Comment transformer un passé heureux en un présent joyeux. Sophie et son mari ont décidé de sortir davantage ensemble. Mais la transition n’est pas aisée. Pour cette enseignante, c’est un moment dangereux pour les couples. « Si les enfants ont été le ciment du couple, l’échafaudage risque de s’écrouler dès leur départ. Il y a beaucoup de parents qui se séparent à ce moment-là parce qu’ils n’ont plus rien à se dire, plus rien à partager. »

… TRISTESSE PUIS SOULAGEMENT
Passé un temps d'adaptation, la plupart des parents s'accommodent du départ de leurs enfants, voire sont soulagés.
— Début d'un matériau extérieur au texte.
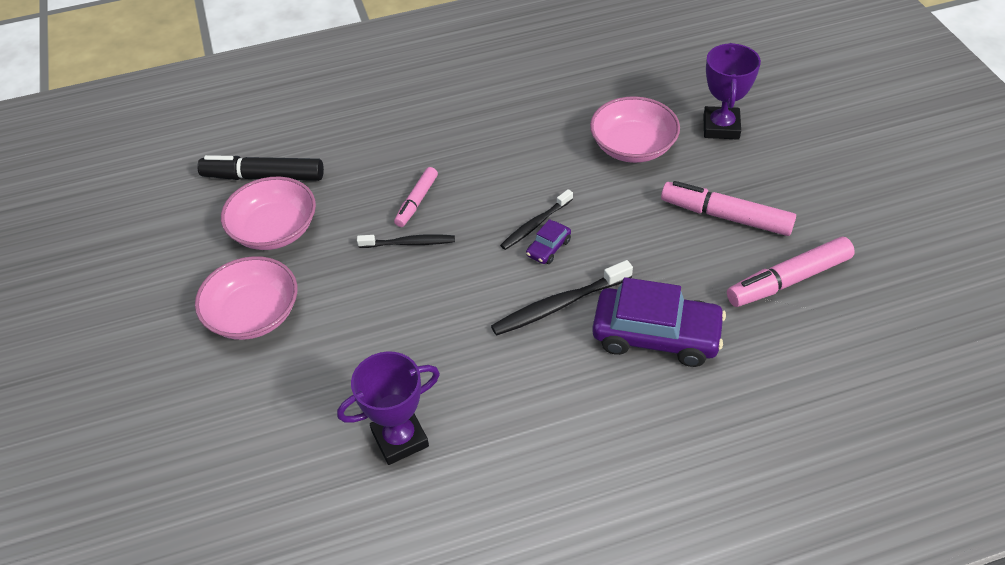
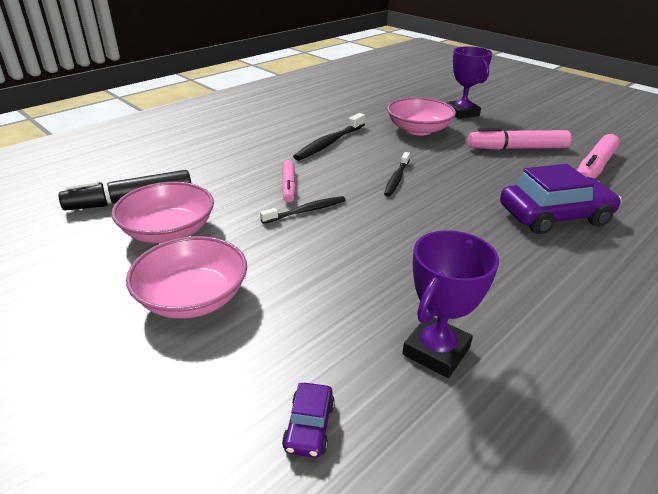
camera: 30 degrees left, 15 degrees down
(548, 248) = (420, 188): purple car -> purple car (309, 426)
(559, 305) = (466, 217): black toothbrush -> black toothbrush (329, 143)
Ils ont le sentiment du devoir accompli. Heureux d’avoir conduit leurs adolescents, devenus de jeunes adultes, aux portes de l'autonomie. C’est le cas de Mylène, 59 ans, qui se souvient encore du départ de Fred, 32 ans, pour Singapour, ensuite d’Harold, 24 ans, pour la Grande-Bretagne, tous deux happés par une vie estudiantine riche et ambitieuse.
Aujourd’hui, Mylène est assez fière de la réussite de ses deux garçons. Toutefois, elle ressent toujours une inquiétude pour l’aîné, essentiellement liée à l’éloignement géographique. Jusqu’à maintenant, Mylène et son époux ont toujours le besoin d’être rassurés sur le bien-être de leur fils parti il y a huit ans déjà. Bien sûr, les conversations avec caméra sur Internet sont fréquentes, indispensables, mais rien ne remplace le contact réel, l’envie de se voir et d’être complètement apaisé.

Corinne Le Brun

EN BREF

Les parents doivent se détacher progressivement de leur rôle de protecteur. Ni trop loin ni trop près. D'autres - amis, amours - prennent peu à peu le relais. Certains parents se sentent inutiles, voire jugent les adolescents ingrats. La fonction parentale évolue, devient un appui au cas où cela serait nécessaire, une présence qui est faite non pas de quotidien mais de moments ponctuels tout aussi agréables, dans un soutien affectif solide. Une relation plus égalitaire s’installe. Elle ne va pas durer si longtemps que cela parce que les rapports vont se ré-inverser dans la dernière partie de la vie des parents, lorsque les enfants seront amenés à s’occuper d’eux.